Когда король просил позволения выйти, Роше появлялся на пороге; однако он отпирал лишь после того, как заставлял короля подождать, долго гремя ключами; потом он с грохотом распахивал дверь; когда дверь, наконец, отворялась, он поспешно спускался вниз и вставал у последней ступени, не выпуская изо рта трубку; каждому члену королевской семьи, который мимо него проходил, а в особенности — дамам, он пускал дым в лицо.
Эти подлости проходили на глазах у национальных гвардейцев, однако вместо того, чтобы им воспротивиться, они нередко брали стулья и забавлялись зрелищем.
Чувствуя поддержку, Роше повсюду вел такие разговоры:
— Мария-Антуанетта строила из себя гордячку, но я-то заставил ее присмиреть! Елизавета и Другая принцесса против воли приседают передо мной в реверансе: проход такой низкий, что они вынуждены мне кланяться!
Потом он прибавлял:
— Каждый Божий день я окуриваю их дымом своей трубки. Недавно сестрица спросила у наших комиссаров:
«Почему Роше все время курит?»
— «Видимо, ему так нравится!» — ответили те.

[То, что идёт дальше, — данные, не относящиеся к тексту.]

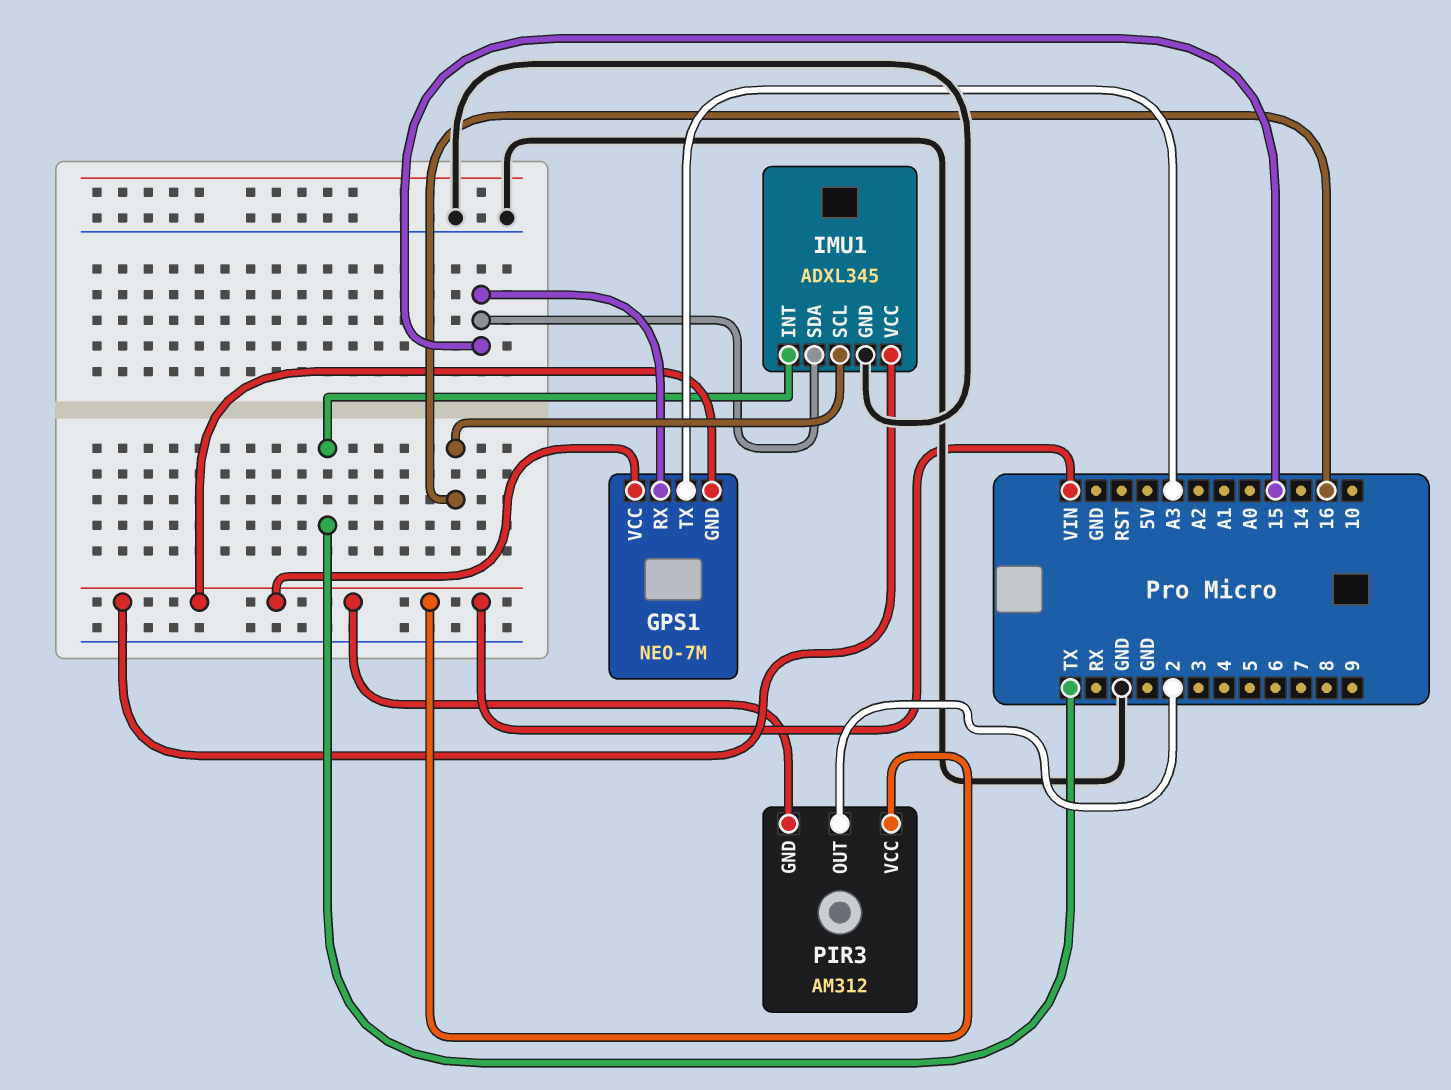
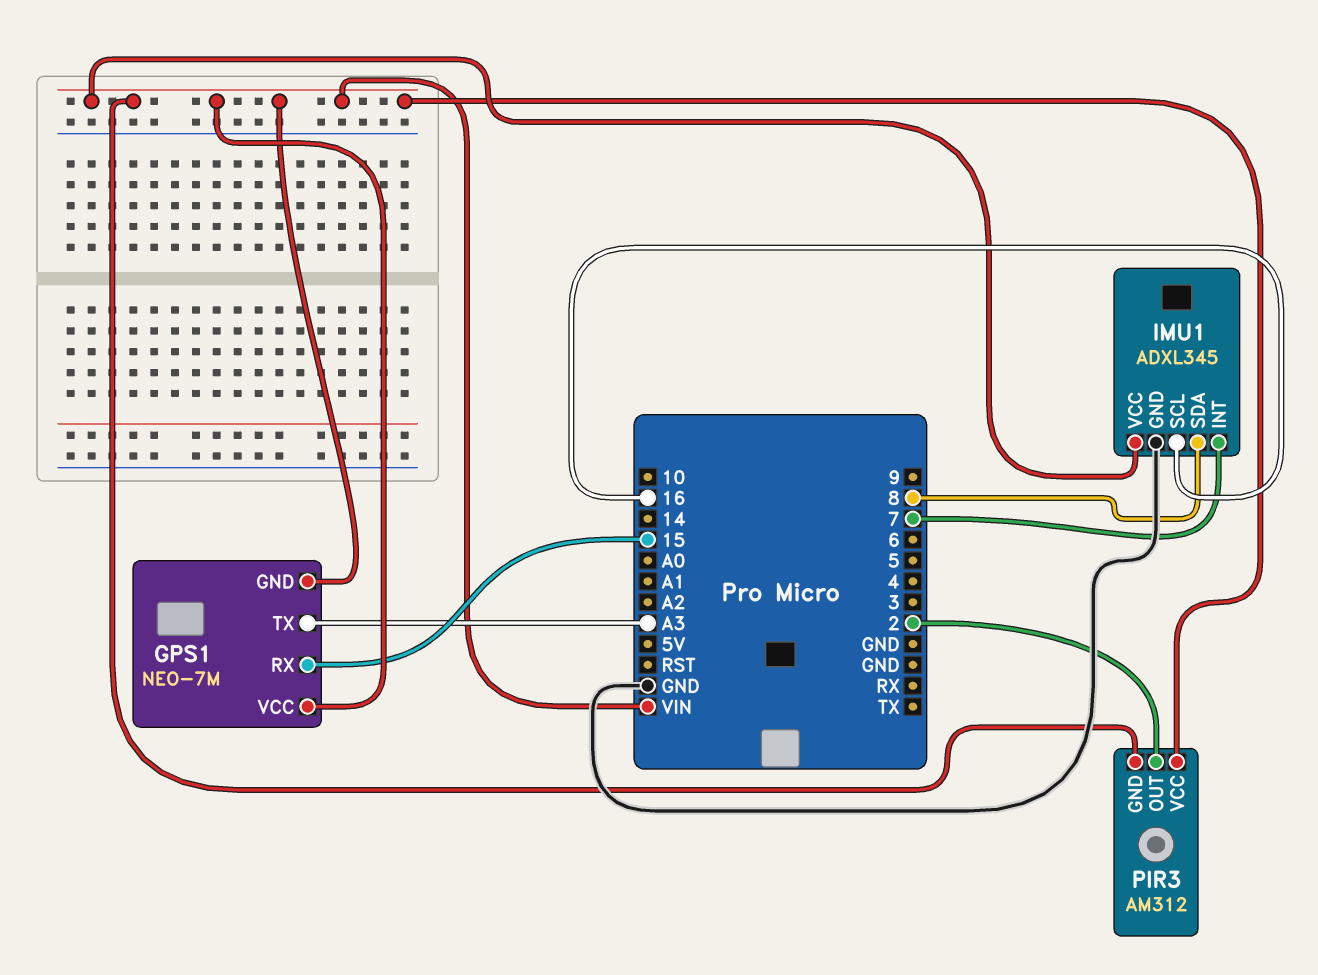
IMU1 pin INT: TX -> 7
IMU1 pin SDA: 15 -> 8

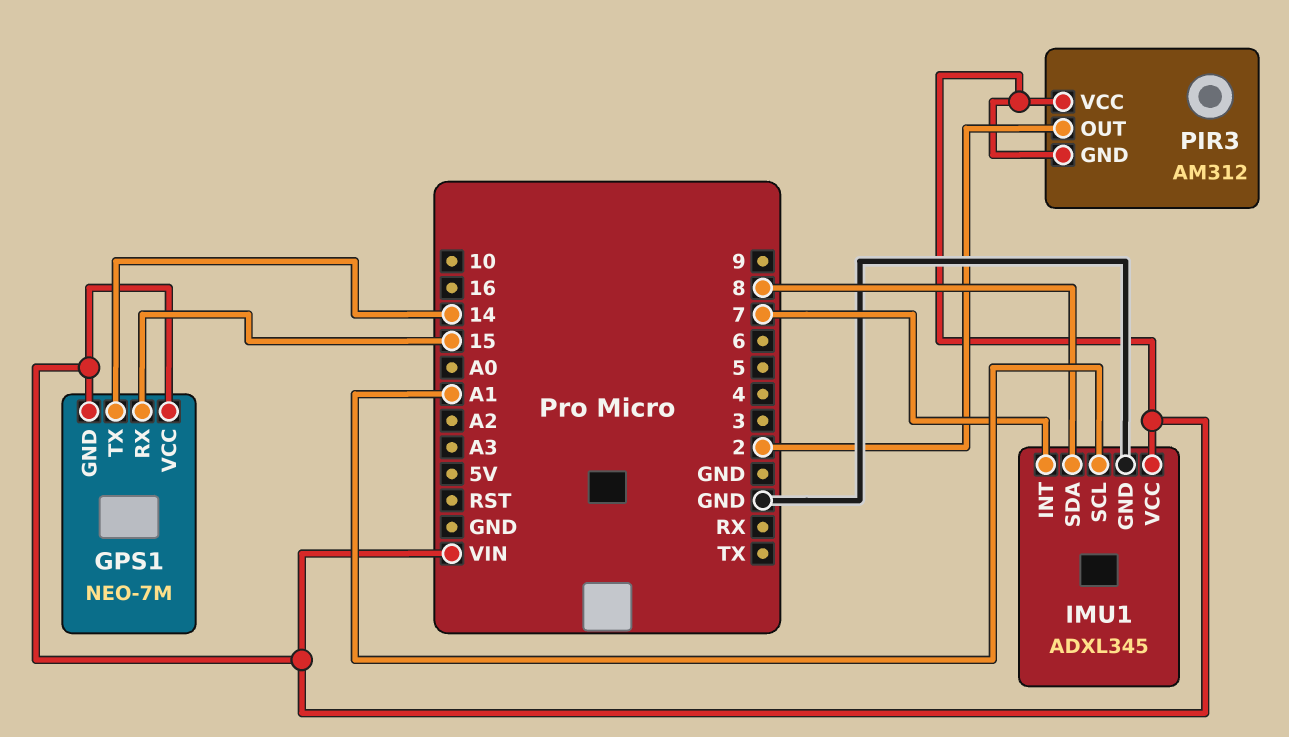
GPS1 pin TX: A3 -> 14
IMU1 pin SCL: 16 -> A1

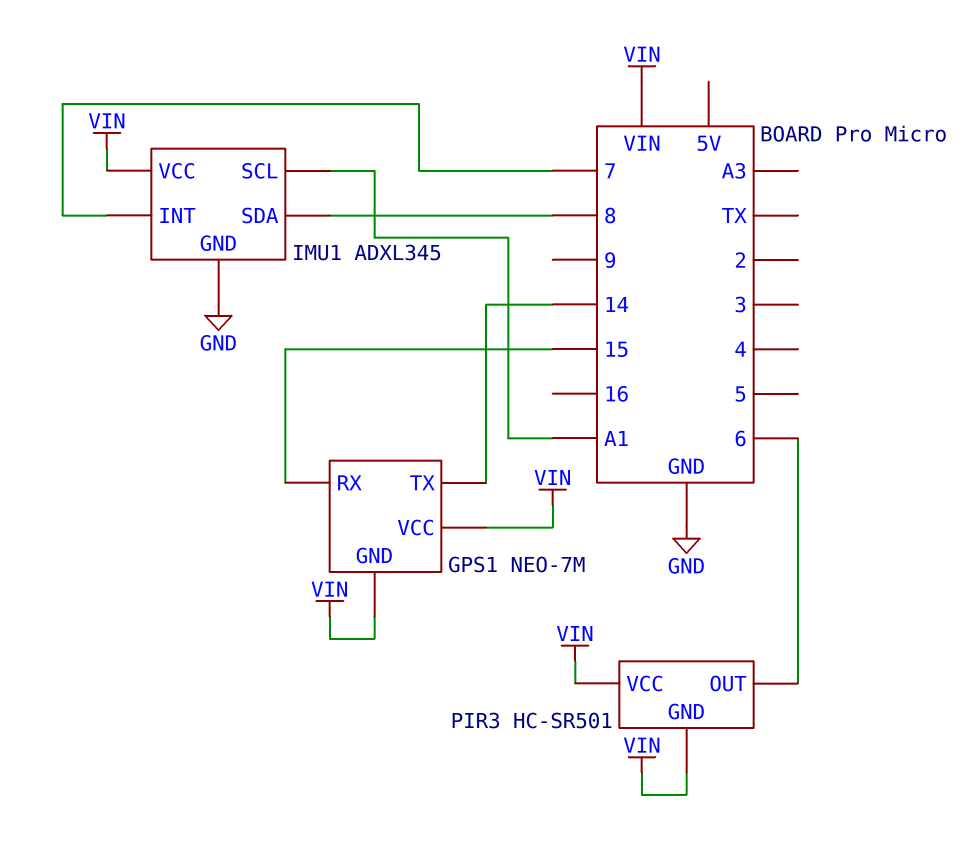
PIR3: AM312 -> HC-SR501
PIR3 pin OUT: 2 -> 6

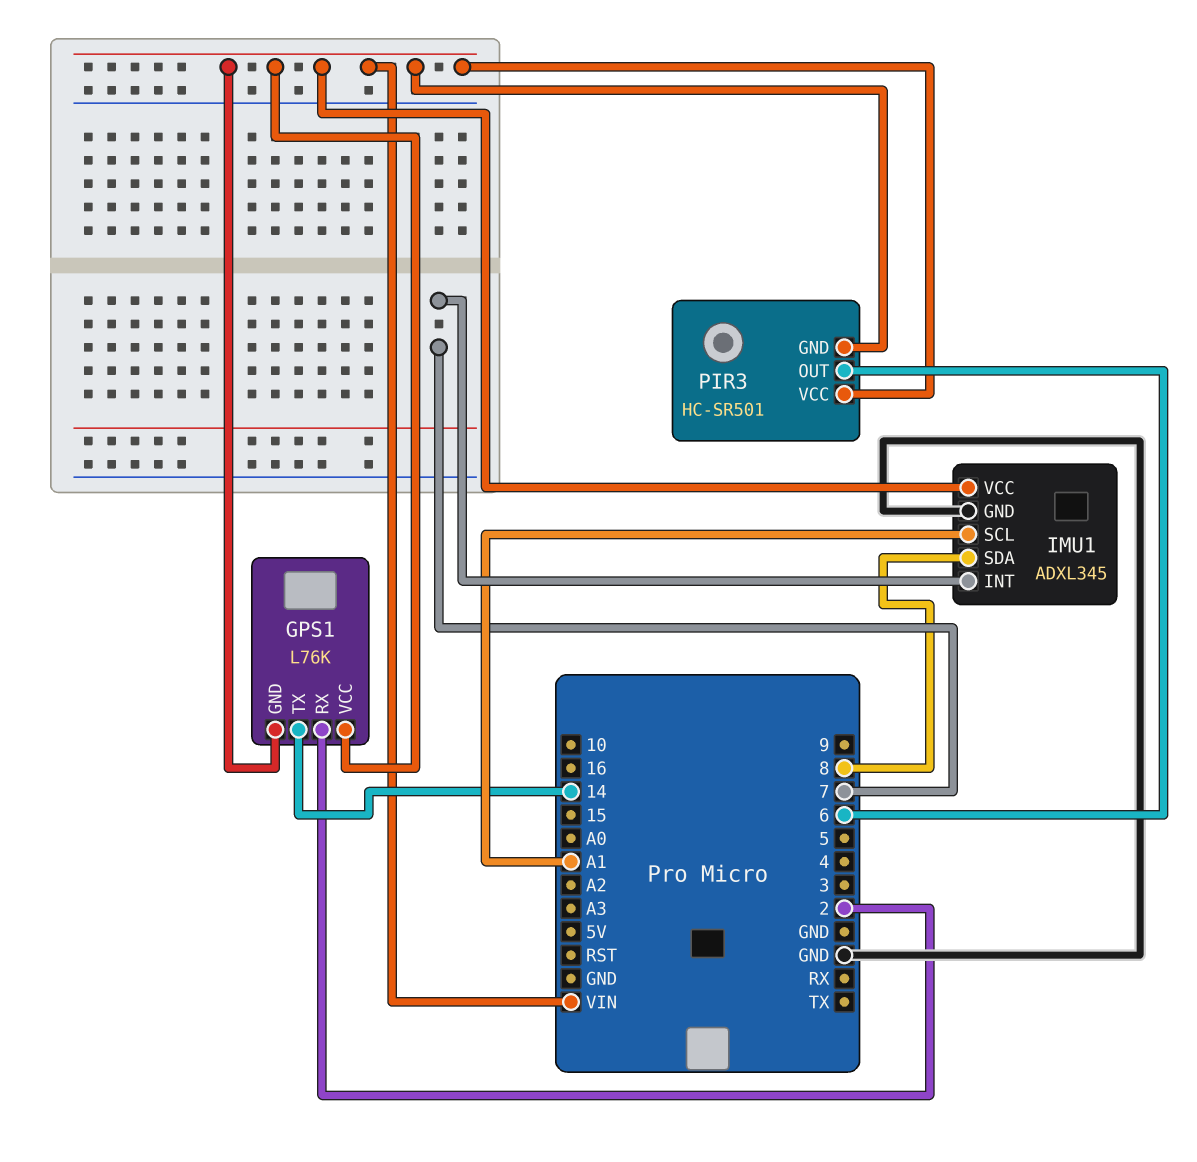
GPS1: NEO-7M -> L76K
GPS1 pin RX: 15 -> 2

Во всех великих искуплениях, помимо мучений, причиняемых жертвам, есть человек, который подносит к губам осужденного горькую чашу и заставляет испить ее до дна: для Людовика XVI такими людьми были Роше или Симон; для Наполеона — Гудзон Лоу. Но когда осужденный уже казнен или покончил с собой, именно их мучители поэтизируют свою жертву и посвящают этому всю оставшуюся жизнь! Разве остров Св. Елены был бы островом Св. Елены без тюремщика в красном? Разве Тампль был бы Тамплем, не имея своего минера или башмачника? Вот истинные герои легенды; и им по праву посвящены длинные и мрачные народные сказания.
Но как бы несчастливы ни были узники, у них было большое утешение: они были вместе.
И вот коммуна приняла решение разлучить короля с семьей.
26 сентября, пять дней спустя после провозглашения Республики, Клери узнал от одного из членов муниципалитета, что в большой башне для короля готовят новые апартаменты.
Глубоко опечалившись, Клери передал эту невеселую новость своему господину; но тот встретил ее со свойственным ему мужеством.
— Постарайтесь разузнать заранее, — молвил он, — на какой день назначена разлука, и сообщите мне.
К несчастью, Клери ничего больше узнать не удалось. 29-го в десять часов утра шестеро членов муниципалитета вошли в комнату королевы, когда там собралась вся семья: они пришли с приказом коммуны забрать у пленников бумагу, чернила, перья, карандаши. За обыском комнат последовал личный обыск членов королевской семьи.
— Когда вам будет что-нибудь нужно, — сказал один из членов муниципалитета по имени Шарбонье, — пусть ваш камердинер спустится вниз и запишет ваши просьбы в журнале, который находится в комнате совета.
Ни король, ни королева не сделали никакого замечания; они дали себя обыскать и отдали все, что у них было; принцессы и слуги последовали их примеру.
Только тогда Клери из случайно вырвавшихся у одного из членов муниципалитета слов понял, что король в тот же вечер будет переведен в большую башню; он доложил об этой новости принцессе Елизавете, а та передала ее королю.
До самого вечера ничего неожиданного не произошло. Любой шорох, любой скрип двери заставляли сердца пленников отчаянно биться, а их руки судорожно сжиматься.
Король оставался в комнате королевы дольше обыкновенного, но час прощания все-таки настал.